J Arthroplasty. 2024 Sep 30:S0883-5403(24)01000-3. doi: 10.1016/j.arth.2024.09.040. Online ahead of print.

Abstract

Background: Revision hip and knee total joint arthroplasty (TJA) is associated with higher health care costs and work burden than primary TJAs. However, previous studies demonstrated a decrease in the value of reimbursements for revision TJA, causing concerns for hospitals and surgeons regarding the financial sustainability of these resource-expensive procedures. This study aimed to investigate the Medicare billing trends of hospitals and surgeons for revision TJA between 2017 and 2022.

Methods: Medicare claims and payments for revision TJA were identified from the Centers for Medicare and Medicaid Services Part A and B databases. Hospital claims for revision TJA were identified through Diagnostic-Related Groups (467, 468). Surgeon claims were identified using Current Procedural Terminology codes for revision hip (27134, 27137, 27138) and knee (27486, 27487) TJA. Yearly charges, reimbursements, and markup ratios (MR = charge/reimbursement) were analyzed. All monetary values were adjusted to the 2022 U.S. dollars.

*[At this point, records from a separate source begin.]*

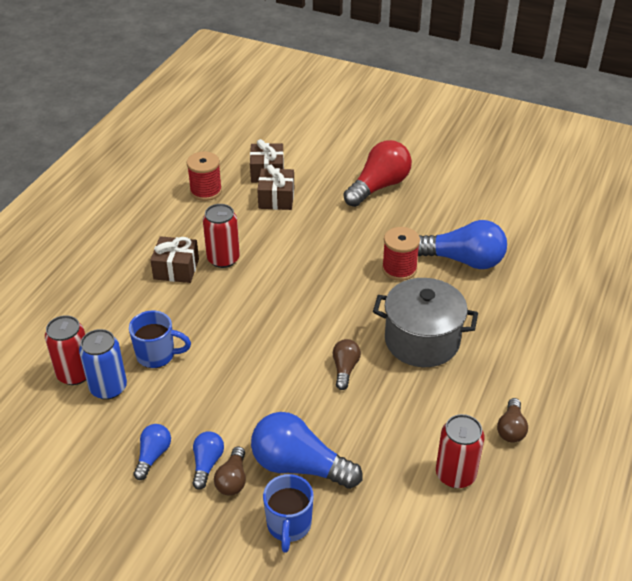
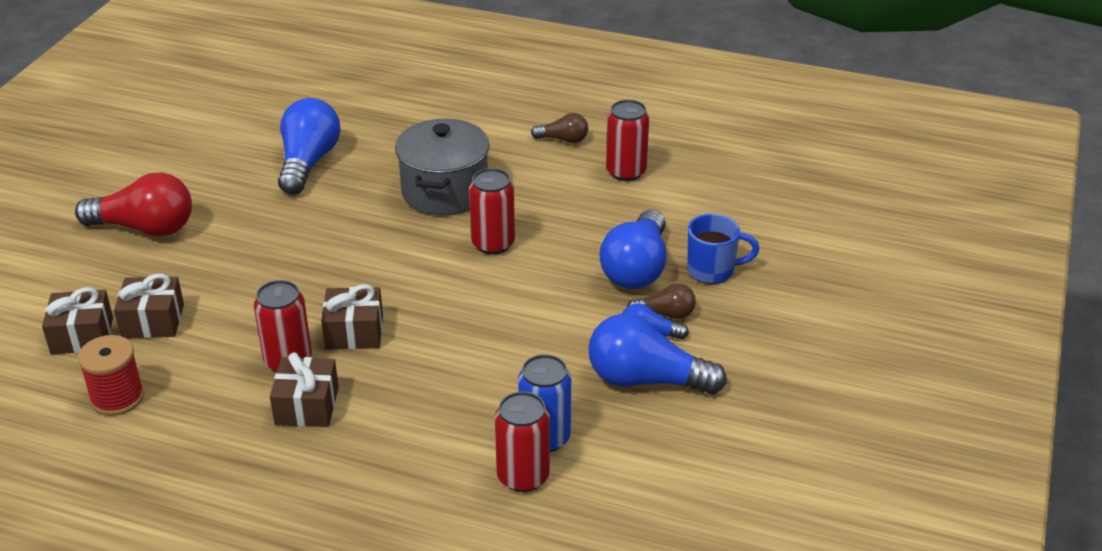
camera: 95 degrees left, 5 degrees down
(153, 456) = (646, 380): blue light bulb -> blue light bulb, size x1.93
(157, 355) = (482, 400): blue mug -> none
(247, 289) = (354, 332): none -> brown gift
(345, 369) = (493, 244): brown light bulb -> red can
(379, 186) = (145, 228): red light bulb -> red light bulb turned 150 degrees clockwise
(399, 269) = (321, 208): red spool -> none

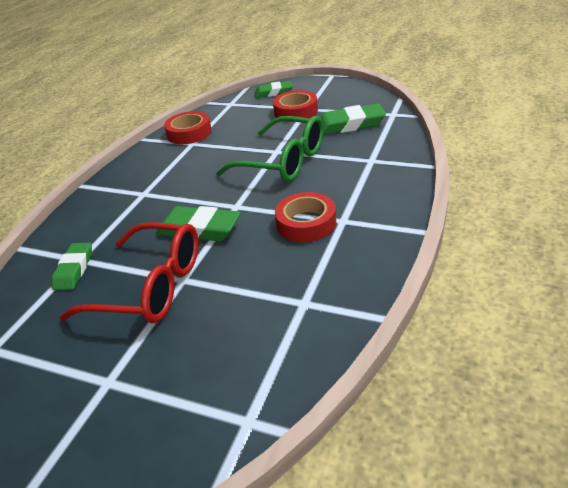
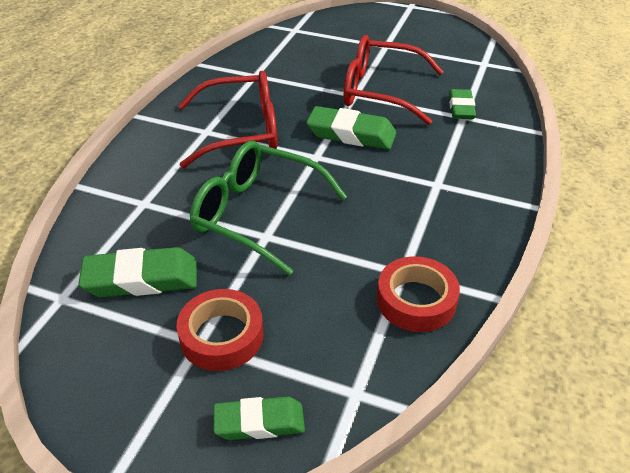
camera: 175 degrees right, 5 degrees up
(306, 223) = (242, 131): red tape -> red glasses

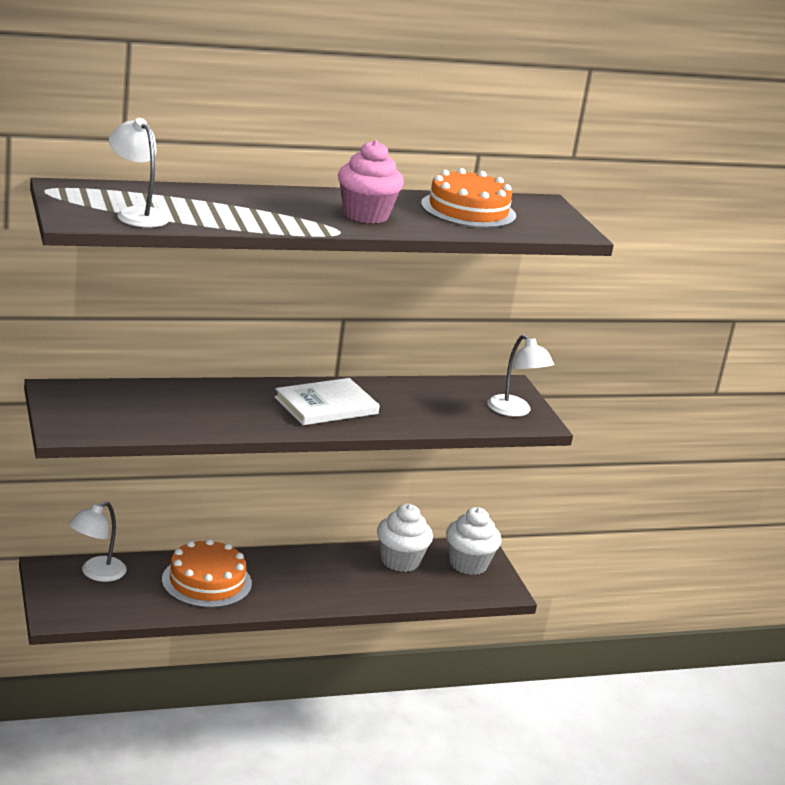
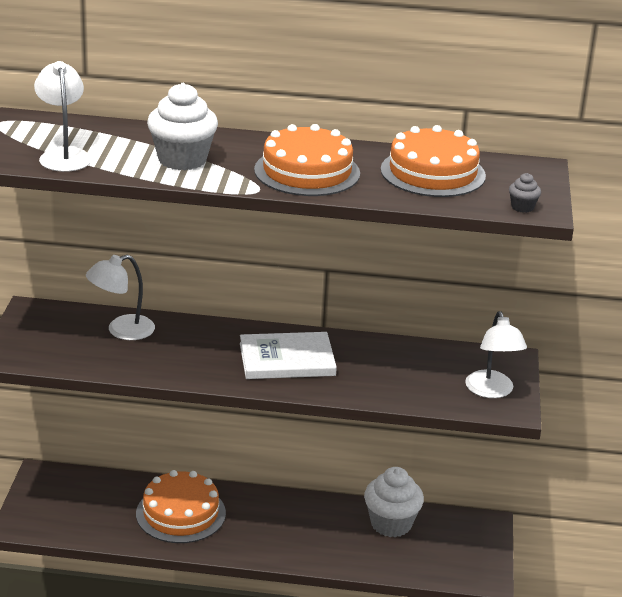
camera: 25 degrees right, 5 degrees up
(96, 573) = (82, 487): white lamp -> white lamp (121, 330)
(365, 215) = (307, 171): pink cupcake -> orange cake
(468, 564) = (463, 539): white cupcake -> white cupcake (182, 160)
(562, 231) = (522, 207): none -> grey cupcake

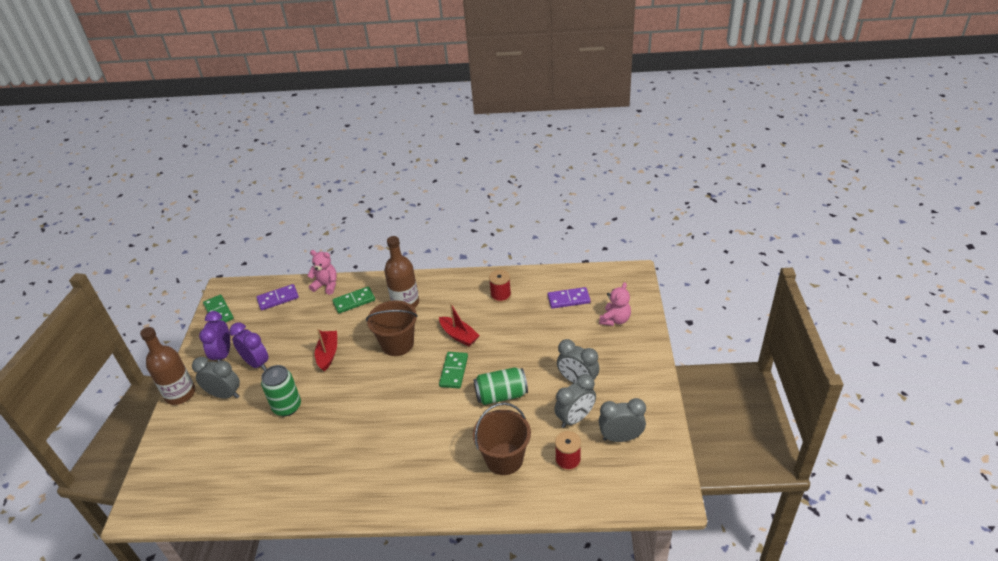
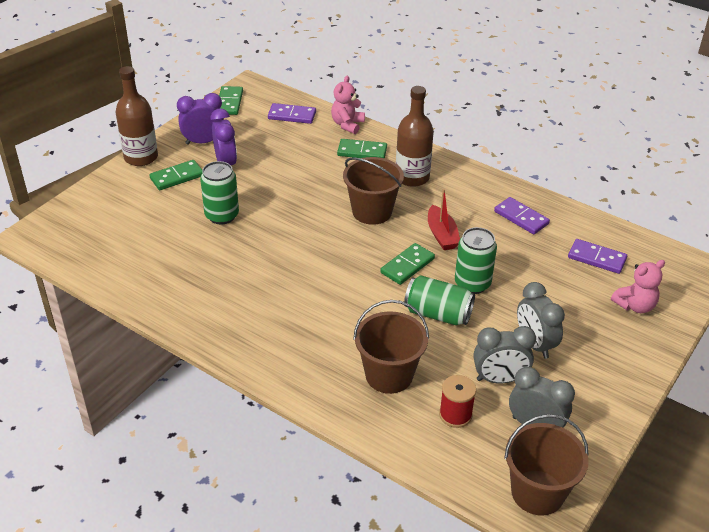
camera: 30 degrees right, 0 degrees up
(223, 354) = (203, 142): purple clock -> purple clock turned 45 degrees clockwise
(225, 395) = (177, 177): grey clock -> green domino
(326, 285) = (347, 124): pink teddy bear -> pink teddy bear turned 120 degrees counterclockwise
(328, 354) = (297, 188): red boat -> none
(501, 295) = (521, 218): red spool -> purple domino
(506, 360) = (472, 284): none -> green can
(656, 482) = (537, 492): none -> brown bucket

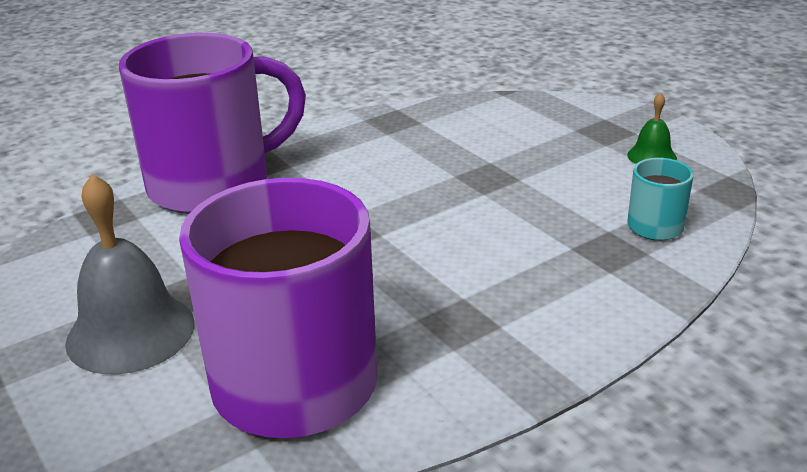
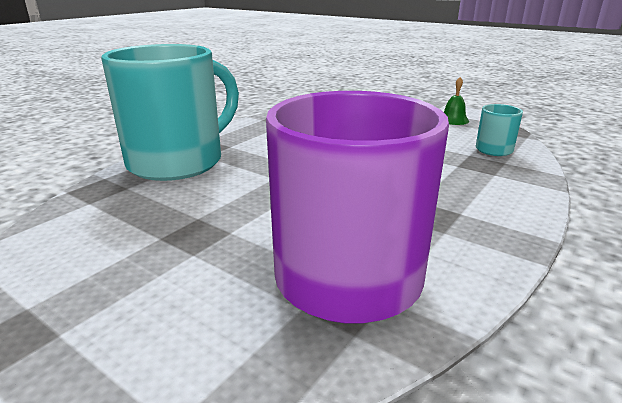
camera: 20 degrees left, 5 degrees down
(130, 332) = (170, 265): grey bell -> none
(214, 185) = (179, 162): purple mug -> turquoise mug

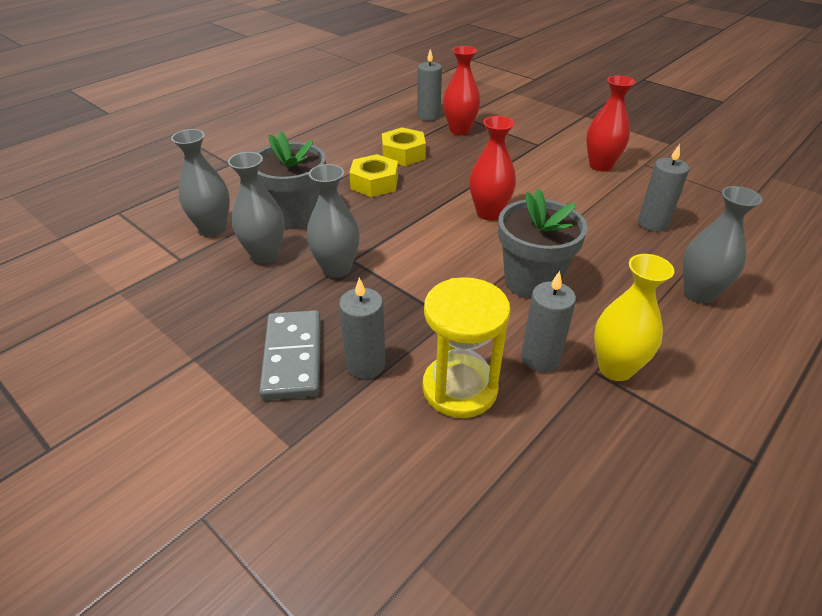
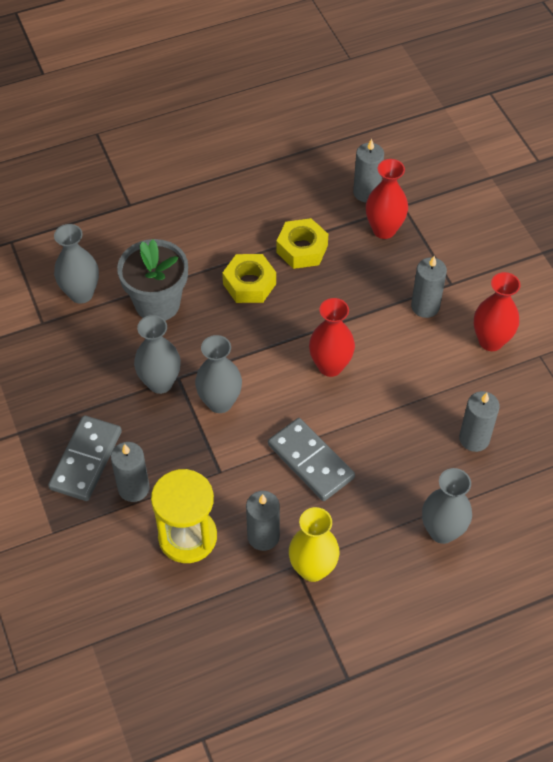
camera: 25 degrees right, 15 degrees up
(265, 255) = (110, 343): grey vase -> grey vase (220, 402)
(531, 160) = (425, 306): none -> grey candle
(531, 282) = (310, 461): grey flower pot -> grey domino

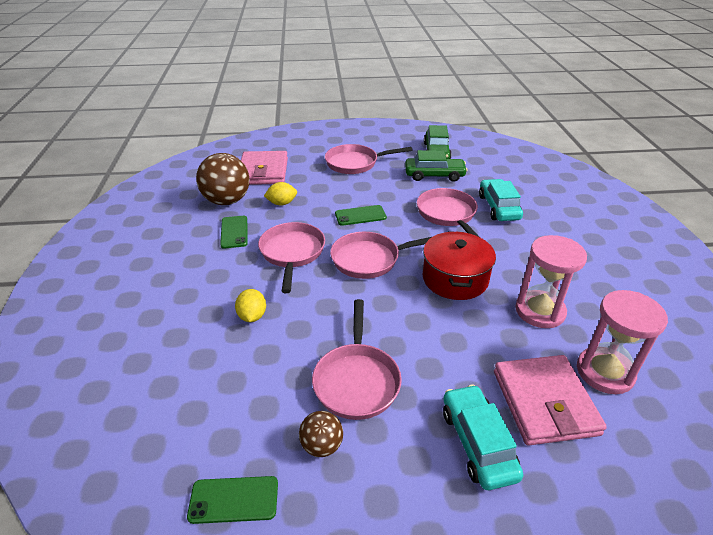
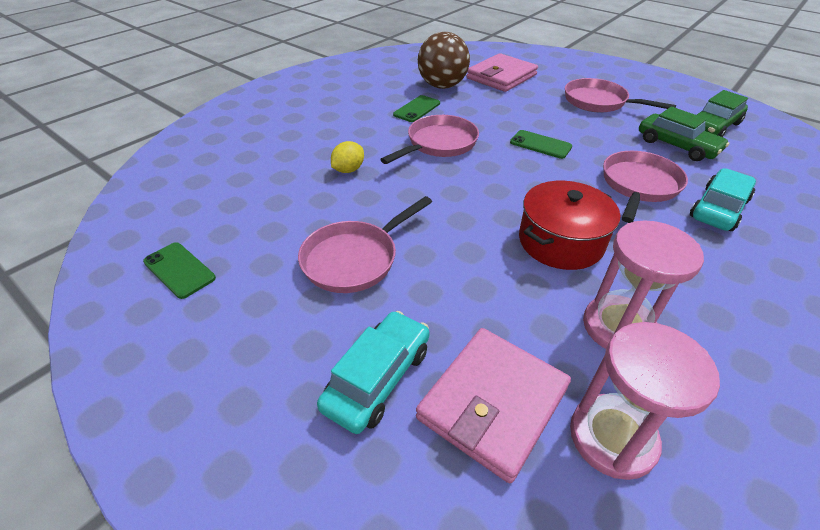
camera: 45 degrees right, 5 degrees up
(282, 203) = (483, 105): yellow lemon -> none
(322, 445) = (269, 282): brown ball -> none
(370, 259) = (498, 181): pink pan -> none

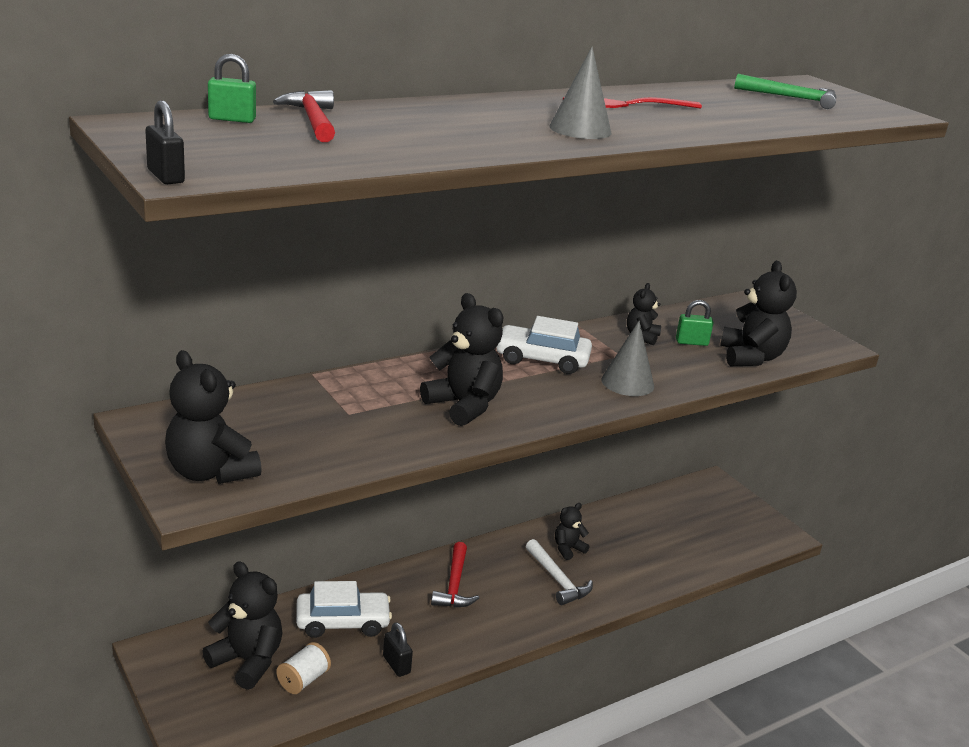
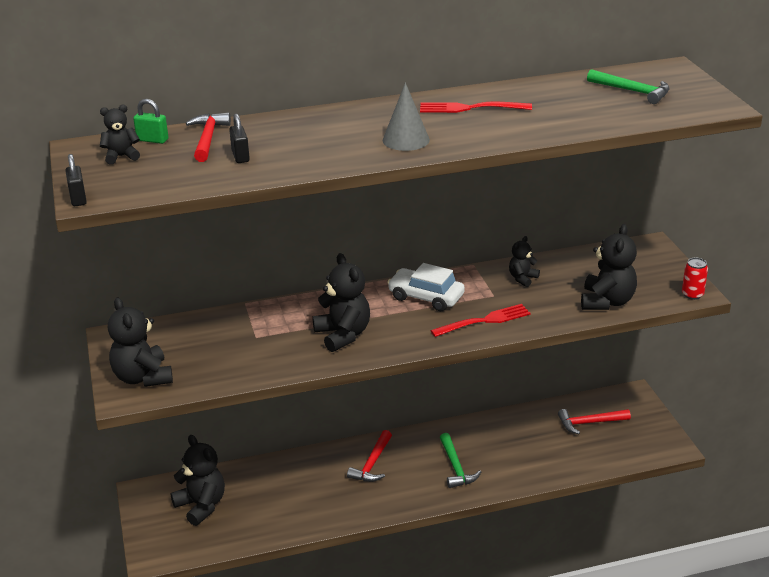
camera: 20 degrees right, 5 degrees up
(303, 680) = (235, 523): white spool -> none
(342, 622) = (278, 484): white car -> none
(396, 665) = (305, 520): black padlock -> black padlock (240, 156)
(557, 579) = (456, 467): white hammer -> green hammer
(568, 549) = (476, 443): black teddy bear -> black teddy bear (121, 156)
(627, 383) = (484, 321): grey cone -> red fork
(684, 516) = (590, 423): none -> red hammer
(691, 342) = (563, 285): green padlock -> none
(835, 347) = (692, 294): none -> red can

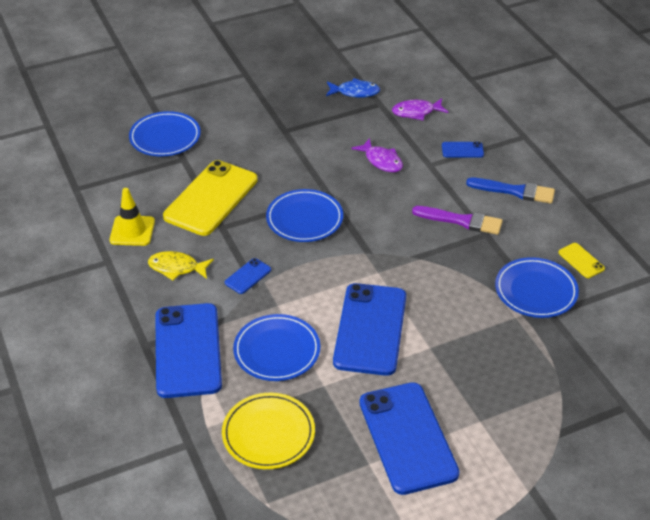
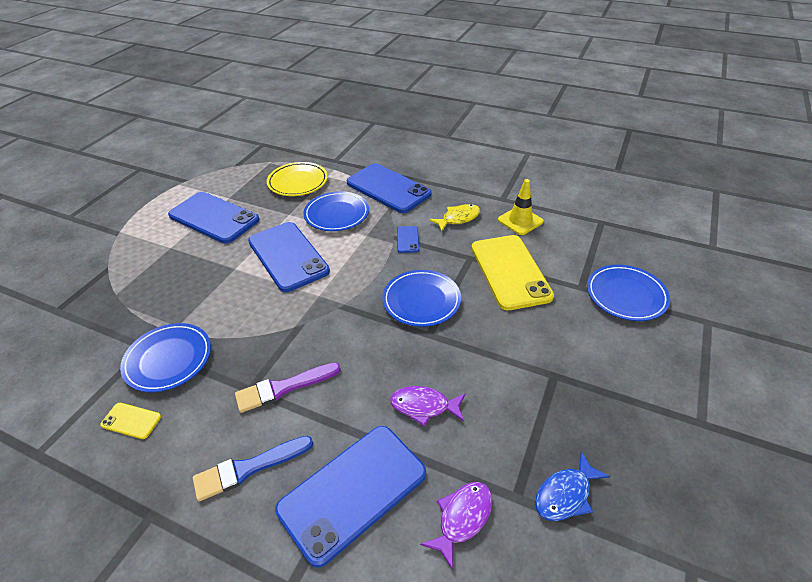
camera: 140 degrees right, 0 degrees up
(462, 150) = (353, 491): blue phone -> blue phone, size x2.35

Results: A total of 43,125 surgeons and 152,974 hospital claims were included in this study. From 2017 to 2022, the total volume of revision TJA decreased by 19.4%. Hospital reimbursements remained relatively unchanged, with a decrease of 1.4%, while hospital charges increased by 11.8%, resulting in a 13.3% increase in the MR. For surgeons, reimbursements decreased by 13.8%, and charges decreased by 11.0%, leading to a 3.3% increase in the MR. The proportion of surgeon reimbursement to hospital reimbursement decreased from 8.5 to 7.5%.

Conclusions: The comparison of the billing trends of hospitals and surgeons showed the relatively stable value of hospital reimbursement while the value of surgeon reimbursement continued to decline, implying the decreasing fiscal value of physicians' work. The study suggests the need for sustainable financial incentives for surgeons performing revision TJA and strategies to control hospital charges to alleviate financial burdens and improve patient access to revision TJA.

Keywords: Medicare; United States; arthroplasty, hip∗; arthroplasty, knee∗; insurance; reimbursement.